Description: The foundation takes its name from the former church where it is housed. Built in 1891, the Victorian masterpiece was a crowning achievement of the prosperous, turn-of-the-20th-century African-American business community in Durham. The restored St. Joseph’s AME Church is now the home for the Hayti Heritage Center, which is named after the surrounding African-American community. The foundation sponsors several annual events aimed at preserving and furthering the area’s African-American cultural heritage. Among them are the Bull Durham Blues Festival, the Jambalaya Soul Slam poetry competition, and the Juneteenth Celebration and Unity March. Throughout the year, the foundation hosts plays, concerts, art exhibits, lectures, and educational and artistic programs for youth.

12. Little Green Pig Theatrical Concern

City: Durham, NC
Category: Nightlife
Telephone: (919) 286-0456
Address: 646 Lawndale Ave.

Description: Each season Little Green Pig stages four or five plays inspired by the culture of a different country. Some of the titles and playwrights may sound familiar, but the company sets them on their ear. That might mean an all-African-American cast for The Cherry Orchard during the Russia season or a staging of A Streetcar Named Desire set in a macabre fun house environment as part of the German season, for reasons untold. Puppets or nudity could be part of the show, and it’s seldom what you expect. Original works and premieres get attention as well as classics. Little Green Pig selects stages to suit its needs, whether that means the loft performance space of Golden Belt, a restored textiles warehouse in downtown Durham, or the stage of another company’s theater.

13. Manbites Dog Theater

City: Durham, NC
Category: Nightlife
Telephone: (919) 682-3343
Address: 703 Foster St.

Description: Manbites Dog’s mission is to provide an outlet for new works and fresh presentations of established plays. Founded more than 20 years ago, the company presents regional and state premieres and the occasional world debut and new plays created in-house. Topics of social and political relevance find a home here, and past memorable productions have included Edward Albee’s The Goat or Who Is Silvia? and Linda Griffith’s Age of Arousal. With its Other Voices series, Manbites co-hosts productions by other companies. Manbites’ venue is a 1920s-era printing factory in downtown Durham that the company bought and restored in the late 1990s. The theater seats between 80 and 120, and the configuration changes with each production.

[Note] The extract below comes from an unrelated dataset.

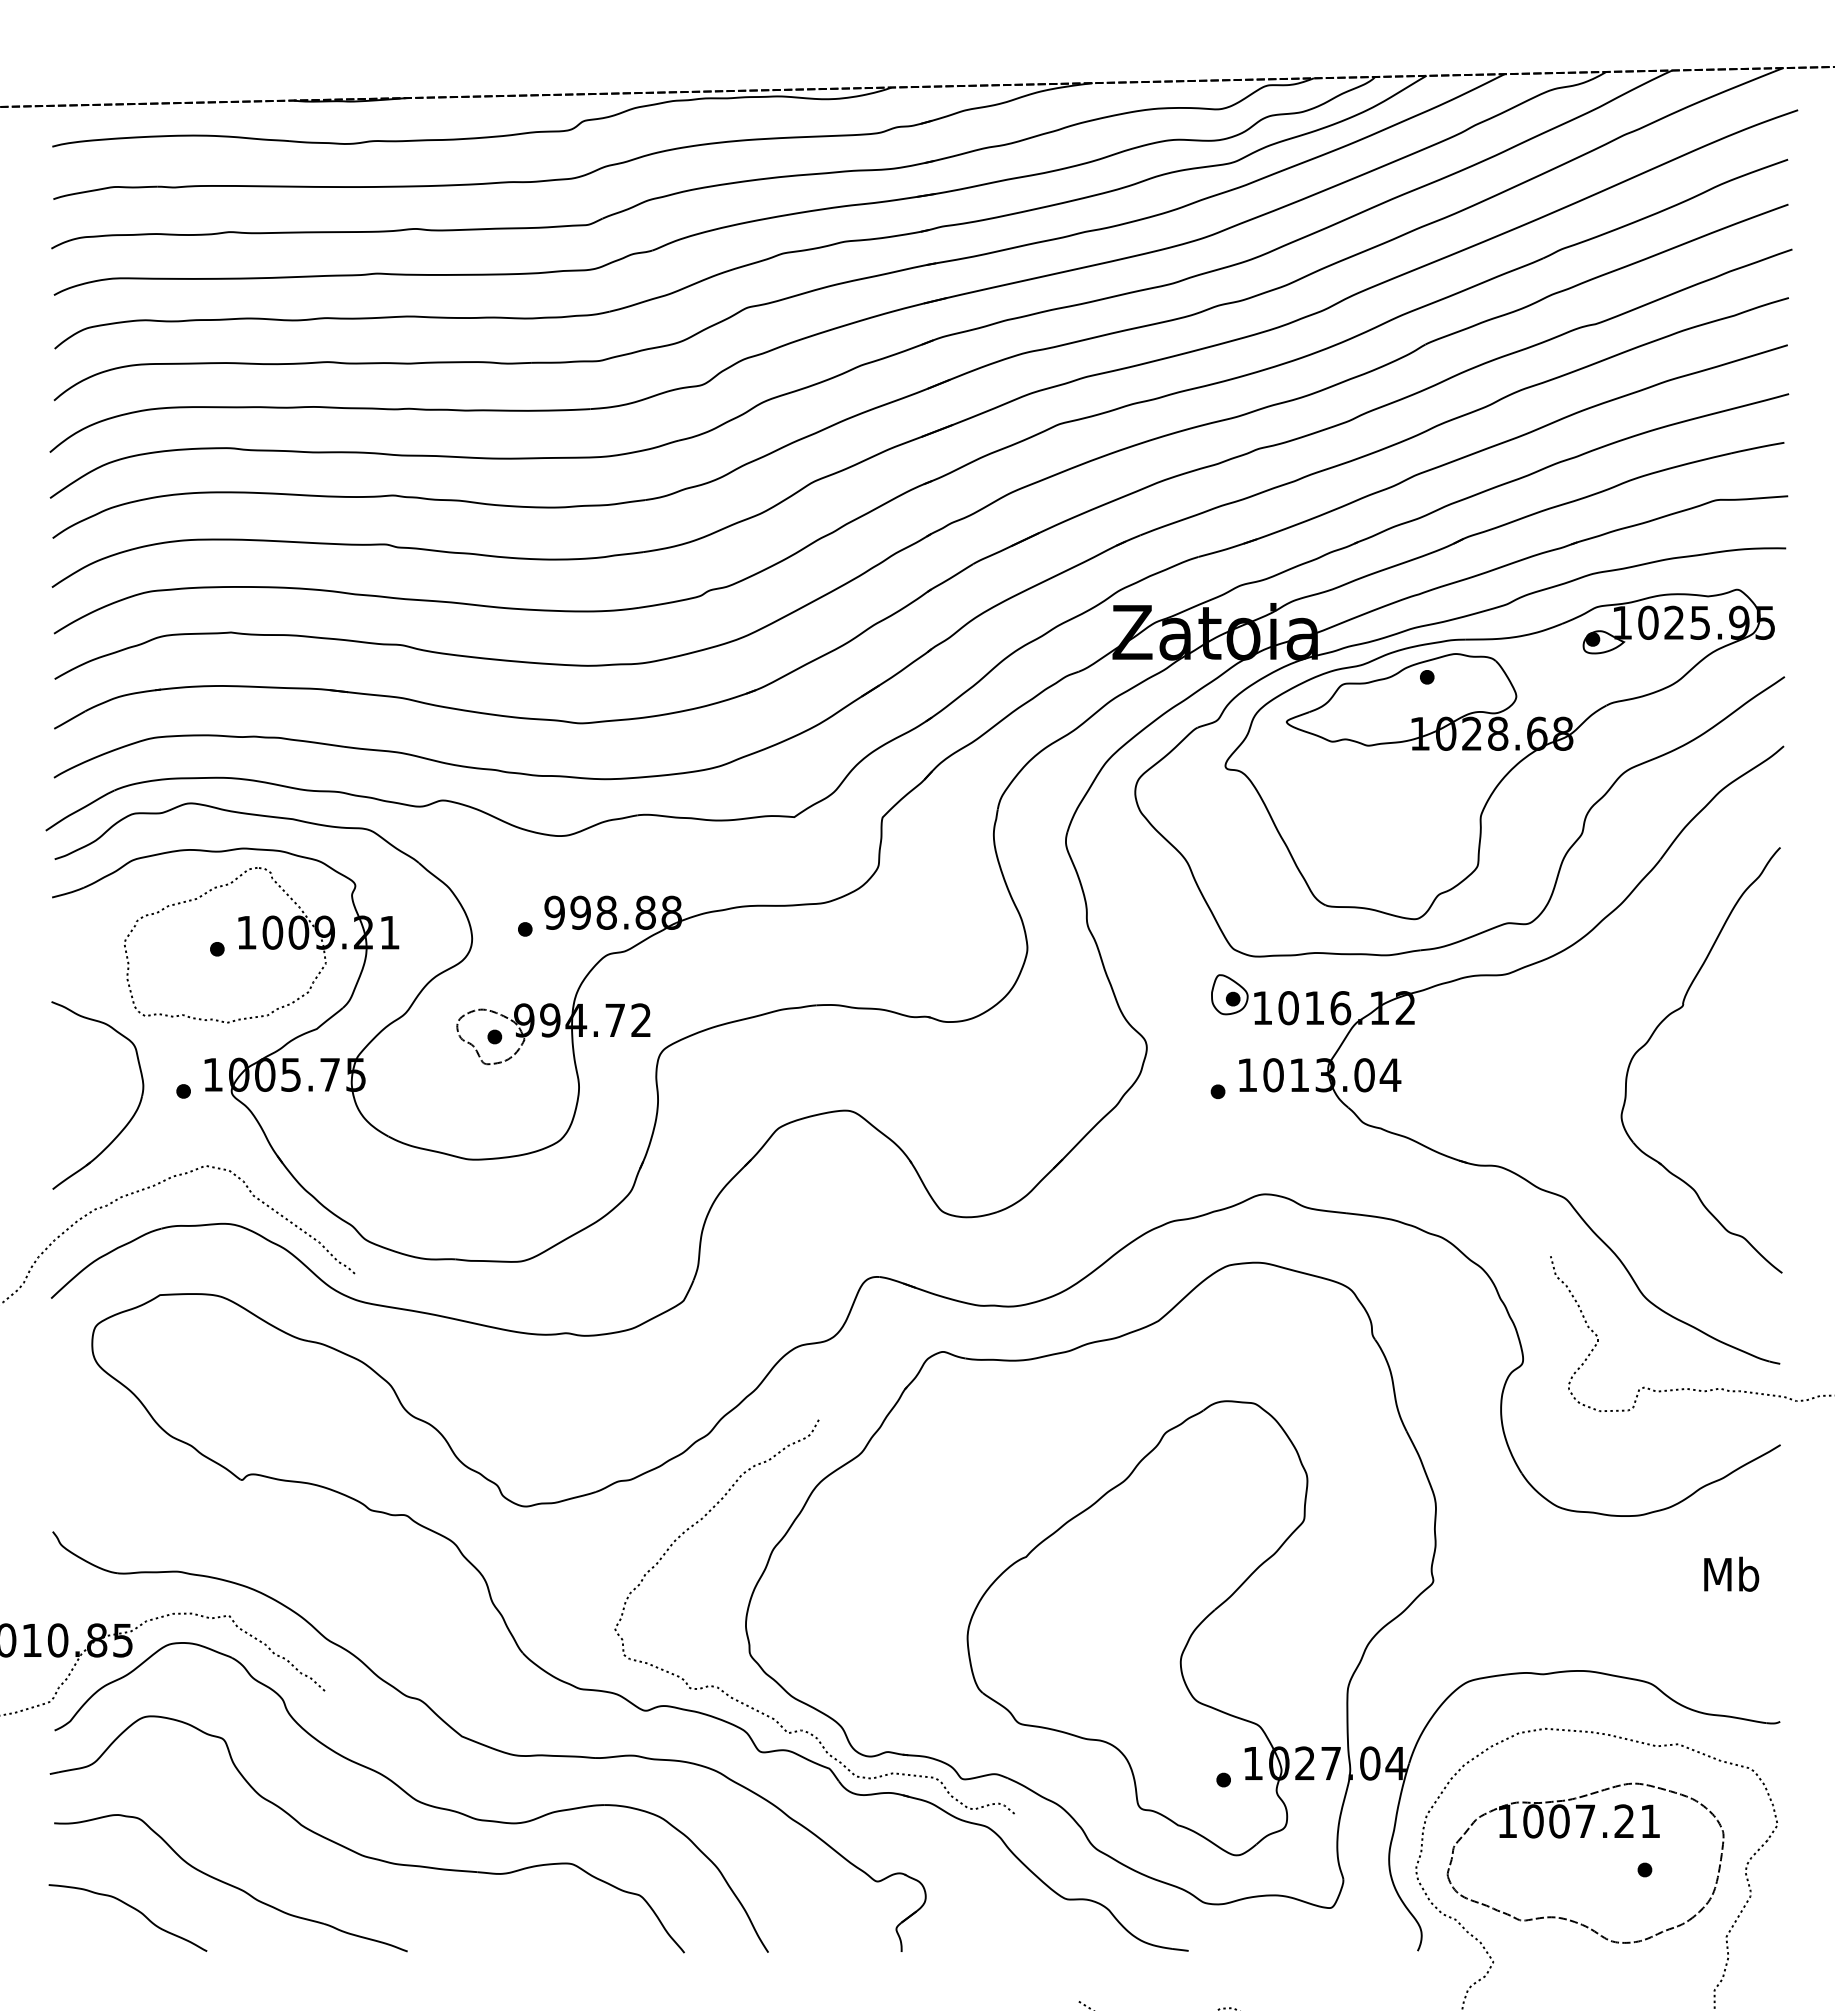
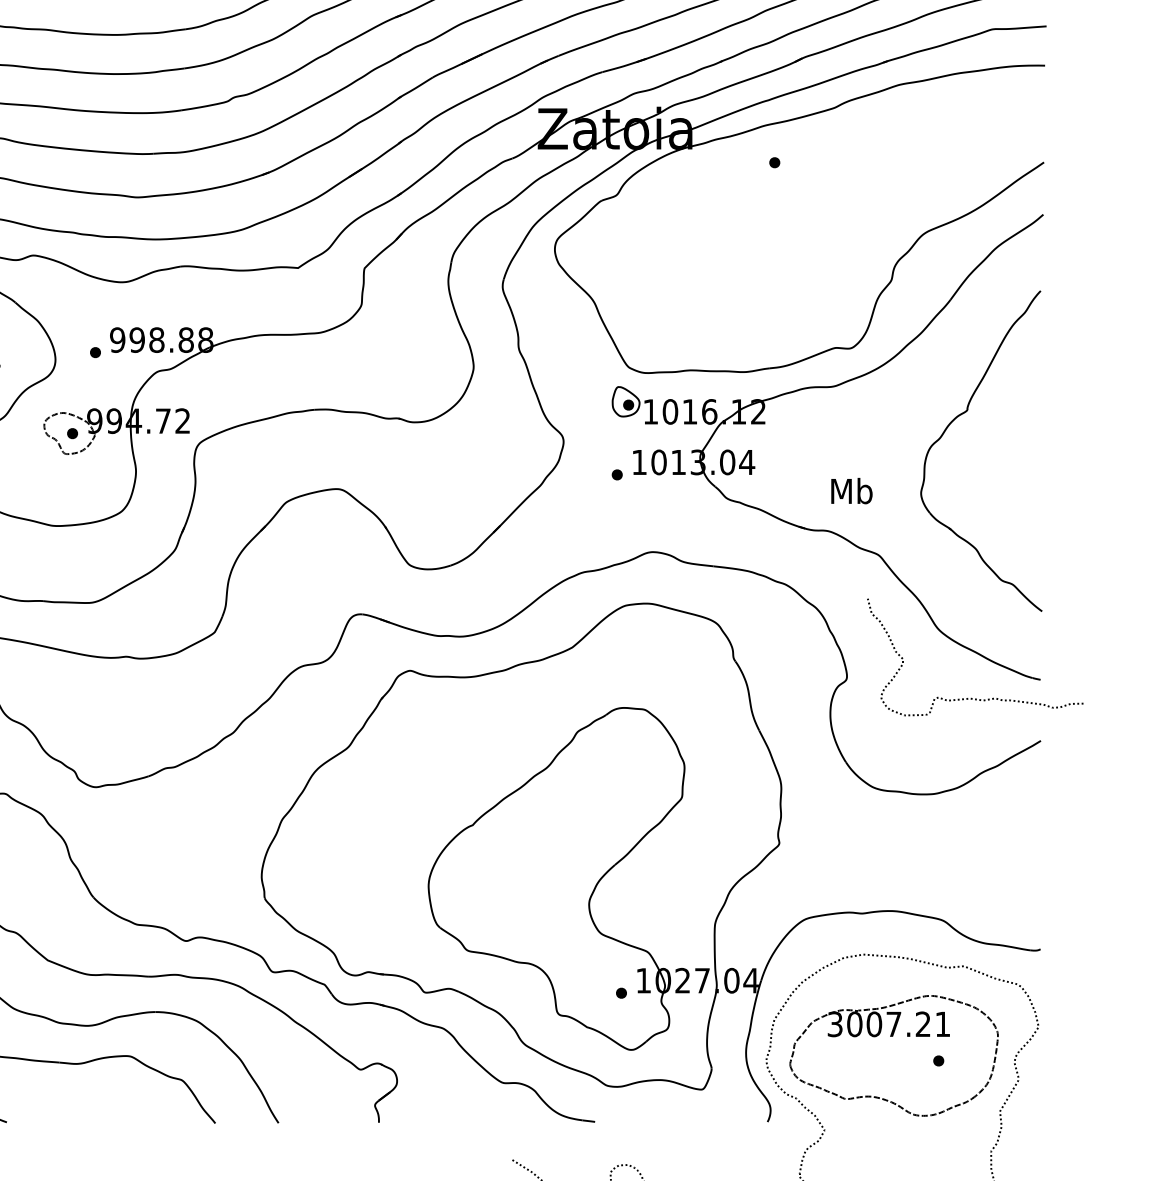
part: (1499, 754) -> (829, 220), removed
text: (1731, 1573) -> (851, 490), moved
curve: (763, 1712) -> (274, 942), removed
text: (1507, 1821) -> (835, 1024), 1007.21 -> 3007.21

14. Mallarmé Chamber Players

City: Durham, NC
Category: Nightlife
Telephone: (919) 560-2788
Address: 120 Morris St.

Description: The Mallarmé Chamber Players focus on seldom-performed works of traditional chamber music with an eye toward highlighting the compositions of African-American, Asian, Latino, Indian, Middle Eastern, and female artists. The group presents works of the masters and celebrates new music as well. It has commissioned more than 25 pieces from American composers. Grammy-nominated jazz singer Nnenna Freelon is among the 30 or so professional musicians who perform in the group. Mallarmé presents about half a dozen concerts in the Triangle each year and some in other parts of the state. The group also works with local schools and community groups on music education programs.

15. Durham Savoyards

City: Durham, NC
Category: Nightlife
Address: 108 Barenwood Circle

Description: For more than 45 years, this theater troupe has presented the works of Gilbert & Sullivan. With one or two productions per year, the group has staged every Gilbert & Sullivan operetta at least once. Charmed by the writing and composing duo’s wit and music, the Savoyards respect many traditions to honor Gilbert & Sullivan, including singing “God Save the Queen” at the start of each performance and “Hail Poetry” at the end of each. The operettas are staged in the Carolina Theatre in downtown Durham. The Savoyards’ enthusiasm for the work is infectious and the performances are consistently fun, as are the community sing-a-longs.